Officers were called to Lower Esplanade, Gorleston at about 11.15am on Sunday, Norfolk Constabulary said.

The young girl was taken to the James Paget Hospital where she died.

Brandon Lewis, Conservative MP for Great Yarmouth, tweeted: “Absolutely tragic, thoughts are with family & friends, just so sad.”

A joint investigation between the Health and Safety Executive (HSE), local authority and police has been launched into the circumstances around the incident.

The child’s next of kin have been informed.

Images of the scene showed an area of the beach, with what appeared to be crumpled canvas and abandoned deck chairs, which has been cordoned off by Norfolk Police.

Uniformed officers are standing beside the fenced off area. There are also people in the background enjoying the hot weather.

The incident is the latest in which a fun day out with giant inflatables has turned to tragedy.

Married fairground workers William Thurston, 29, and Shelby Thurston, 26 – who were responsible for the “entirely preventable” death of a seven-year-old girl who was blown away in a bouncy castle they did not properly secure – were jailed for three years in June.
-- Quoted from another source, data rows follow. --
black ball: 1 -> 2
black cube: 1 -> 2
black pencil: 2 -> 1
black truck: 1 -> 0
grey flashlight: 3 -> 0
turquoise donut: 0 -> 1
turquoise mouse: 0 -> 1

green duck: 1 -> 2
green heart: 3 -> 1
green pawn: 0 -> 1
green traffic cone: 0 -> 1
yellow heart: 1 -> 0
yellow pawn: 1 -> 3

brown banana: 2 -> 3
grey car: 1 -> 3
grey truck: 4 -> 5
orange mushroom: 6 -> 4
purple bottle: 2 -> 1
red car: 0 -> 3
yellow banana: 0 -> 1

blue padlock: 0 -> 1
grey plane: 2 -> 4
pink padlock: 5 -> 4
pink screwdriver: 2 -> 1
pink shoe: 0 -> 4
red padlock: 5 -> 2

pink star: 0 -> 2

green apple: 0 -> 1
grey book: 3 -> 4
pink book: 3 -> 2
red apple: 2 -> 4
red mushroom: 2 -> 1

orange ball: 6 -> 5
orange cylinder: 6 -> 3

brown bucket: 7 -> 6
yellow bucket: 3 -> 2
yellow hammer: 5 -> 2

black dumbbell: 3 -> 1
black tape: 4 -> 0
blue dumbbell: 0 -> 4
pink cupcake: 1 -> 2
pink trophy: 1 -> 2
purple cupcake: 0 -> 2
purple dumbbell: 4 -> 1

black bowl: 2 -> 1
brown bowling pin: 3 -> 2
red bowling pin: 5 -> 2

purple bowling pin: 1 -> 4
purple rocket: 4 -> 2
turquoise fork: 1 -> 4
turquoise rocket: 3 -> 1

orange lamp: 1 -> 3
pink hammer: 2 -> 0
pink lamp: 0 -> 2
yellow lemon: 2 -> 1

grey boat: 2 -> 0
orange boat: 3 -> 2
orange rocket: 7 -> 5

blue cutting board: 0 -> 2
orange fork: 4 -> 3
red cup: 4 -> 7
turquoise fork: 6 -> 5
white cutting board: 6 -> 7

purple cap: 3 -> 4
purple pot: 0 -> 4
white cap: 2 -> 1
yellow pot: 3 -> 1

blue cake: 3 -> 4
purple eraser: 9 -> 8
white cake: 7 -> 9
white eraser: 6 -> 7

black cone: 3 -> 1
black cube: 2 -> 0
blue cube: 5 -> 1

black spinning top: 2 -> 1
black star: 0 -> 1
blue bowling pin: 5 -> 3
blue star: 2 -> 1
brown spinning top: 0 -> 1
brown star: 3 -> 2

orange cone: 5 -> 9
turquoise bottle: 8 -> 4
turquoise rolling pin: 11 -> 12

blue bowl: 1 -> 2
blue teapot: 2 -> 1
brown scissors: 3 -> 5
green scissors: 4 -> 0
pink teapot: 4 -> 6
Summer Grant was killed after a gust of wind lifted the inflatable from its moorings and sent it “cartwheeling” 300 metres down a hill at an Easter fair in Harlow, Essex, a trial at Chelmsford Crown Court had heard.

The couple, of Whitecross Road, Wilburton, near Ely, Cambridgeshire, were both found guilty of manslaughter by gross negligence and of a health and safety offence following the incident on March 26 2016.

An inquest jury in May 2010 ruled the deaths of two County Durham women, who were killed when an inflatable artwork blew away, were accidental.

Elizabeth Anne Collings, 68, and Claire Furmedge, 38, died after the Dreamspace artwork blew free in Chester-le-Street in July 2006.

The huge walk-in structure – half the size of a football pitch – took off in a gust of wind with 20 visitors inside.

Ms Furmedge, from Chester-le-Street, and Ms Collings, from Seaham, died from injuries suffered when they fell from the artwork. Several others were badly hurt.

The inquest heard there were no detailed discussions about how the structure would be fixed to the ground.